18th Sunday in Ordinary Time-A
Isaiah 55: 1-3
Romans 8: 35, 37-39
Matthew 14: 13-21
There is a story about Mother Teresa of Calcutta that when she first arrived in India and saw all the poor and hungry, the sick and dying, she prayed: “Lord, do something about this.”
And God answered her prayer by saying: “I have. I have sent you.”
What if Mother Teresa had said “no” to God? Look at all the good that would have gone undone. And this question points us to the scene in today’s Gospel.
John the Baptist had just been put to death by King Herod, and Jesus was grieving. He needed some time to be alone so He got into a boat and went off to a deserted place to pray.
The townspeople heard about this, so they were already there waiting for Him when Jesus arrived. Jesus, putting aside His own needs, felt pity for them and He cured their sick.
When it got to be evening, the disciples encouraged Jesus to send the people away so they could buy food. And Jesus answered them: “There is no need for them to go away. Give them some food yourselves.”
The disciples responded: “Five loaves and two fish are all that we have here.”
Then Jesus said: “Bring them here to me.” And Jesus, looking up to heaven, said the blessing and had the disciples distribute the loaves and fish to the crowd. “They all ate and were satisfied.” There were five thousand men there, plus women and children.

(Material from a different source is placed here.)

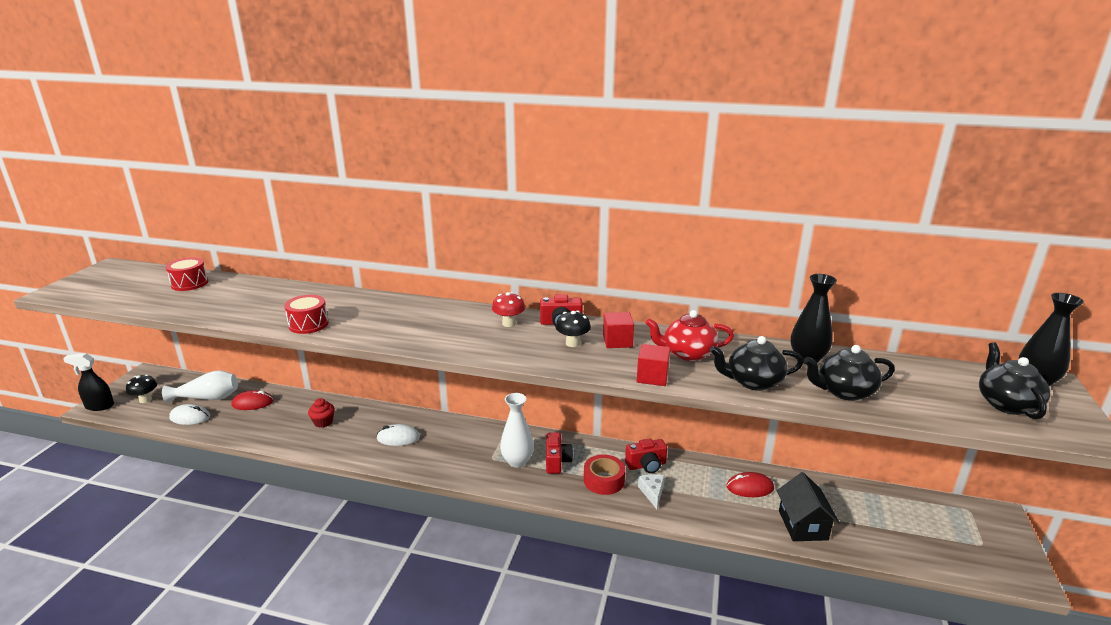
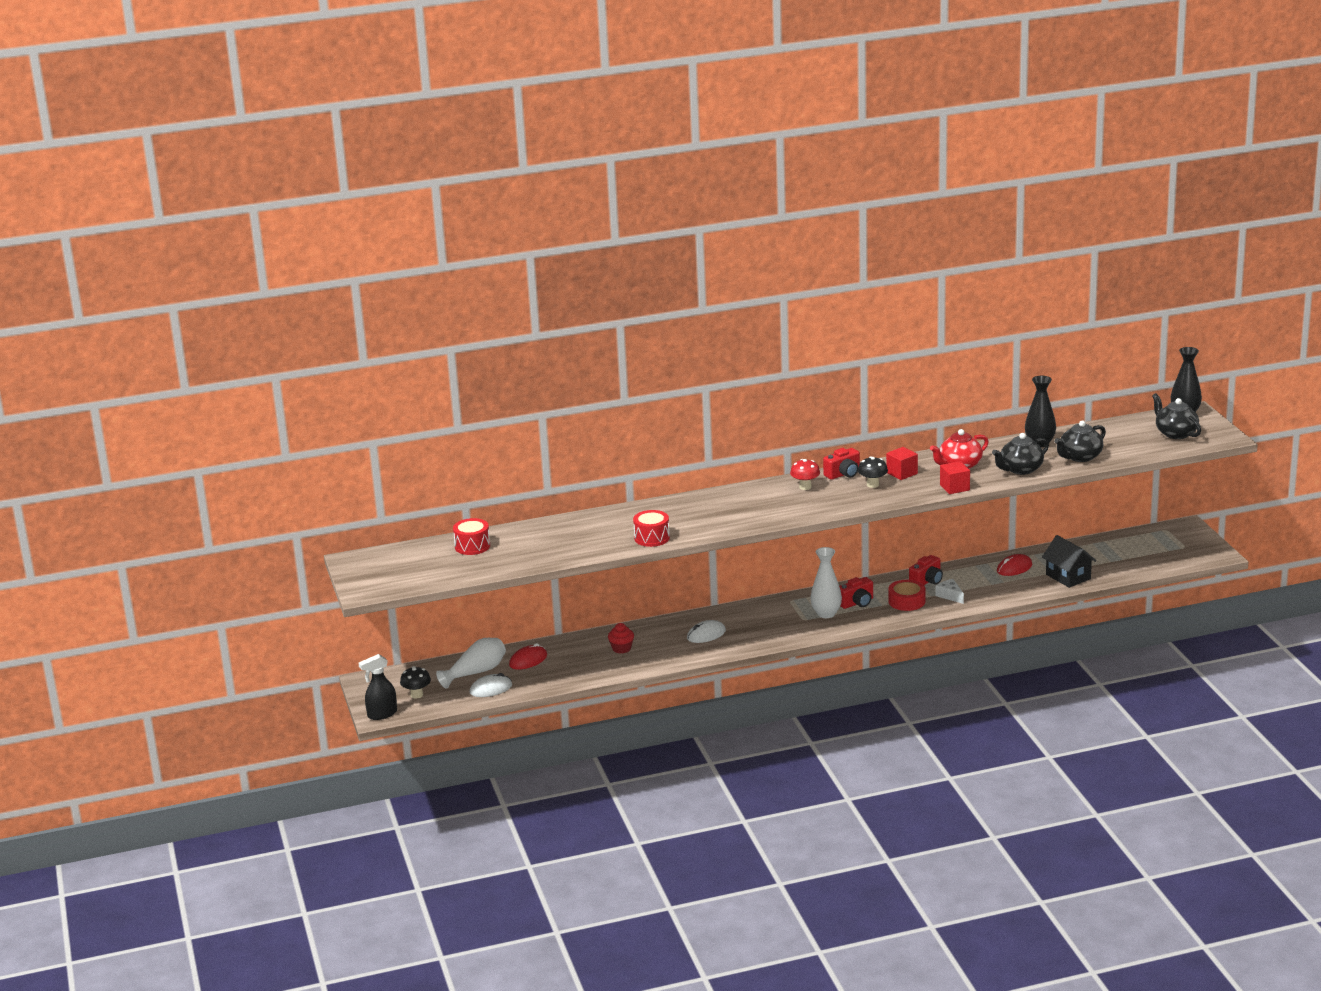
camera: 30 degrees left, 0 degrees up
(557, 461) = (857, 603): red camera -> red camera turned 90 degrees clockwise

And when they were all finished eating, there were twelve wicker baskets full of leftovers.
This Gospel scene involves us. We are like those disciples. We look around us and find so much need – near and far. And the invisible enemy, the coronavirus pandemic, is changing our lives in so many ways – big and small.
We can wonder: “What can I do? This is overwhelming. Lord, do something about this.”
And God answers our prayers, like He answered Mother Teresa’s, by saying: “I have. I have sent you.”
And we answer back: “But Lord, I have so little to offer.”
And He says: “Give it to me.” And, when we put what little we think we have into His hands, He blesses that little and it turns into plenty.
We are born with the sense that we do not have enough, that we are going to run out. And so we spend our lives acquiring things, storing things, even hoarding things. We learn as children to say: “It’s mine!” And we continue that theme as adults: “I have so little, really. I have nothing to spare. If I am not careful, I will soon run out of everything!”
When are we really going to trust the Lord – and put our time, our talent and our treasure into His almighty hands? Look at what He did with so little in today’s Gospel. What if the disciples had said: “No, Jesus, you can’t have our five loaves and two fish. They are all that we have, and we are hungry too”?
But they said “yes” – and there was plenty for everyone, with leftovers besides.
“Lord, do something about this.”
And God answers: “I have. I have sent you.”
And this is something that we do at every Mass during the Preparation of the Gifts, the Offertory. Bread and wine are the gifts that we offer the Lord. They are not worth much in terms of dollars and cents – some unleavened bread and some plain wine. But they are “fruit of the earth [wheat]… fruit of the vine [grapes] …and work of human hands [bread and wine].” They are our gifts to the Lord.
And then, through the power of Jesus’ priesthood, the priest – in the person of Jesus Christ – accepts these gifts and places them upon the altar. In the Eucharistic Prayer that follows, he calls down the Holy Spirit upon them. Then, using Jesus’ own words, says: “This is My Body…. This is the chalice of My Blood.” And our gifts to Jesus – bread and wine – are now changed and have become Jesus’ gift of Himself to us – His Body and Blood, Soul and Divinity. Our gifts to Him are now returned to us as “the Bread of Life and the Chalice of Salvation” [Eucharistic Prayer 2].
Jesus is never outdone in His generosity.
Everything we have is a gift from God – even our next breath and our next opportunity. He asks us to place our lives in His hands – not so that He can snatch His blessings away from us. But so that He can multiply His blessings for us and for the world.
There are so many needs and challenges around us everywhere: hunger and homelessness, racial injustice and disrespect for human life, political chaos, hurricanes and storms, and a raging pandemic. These and so many other global and local outcries grab our attention and tug at our hearts.
“Lord, do something about this,” we pray with Mother Teresa.
And God answers our prayers – as He answered hers – by saying: “I have. I have sent you.”
Lord, help us to place our lives in your hands. As you multiplied the five loaves and two fish to satisfy a hungry crowd, we ask you to multiply what we offer you today and use it to satisfy the hungry hearts of your people.
Jesus, help us to trust in you. Amen.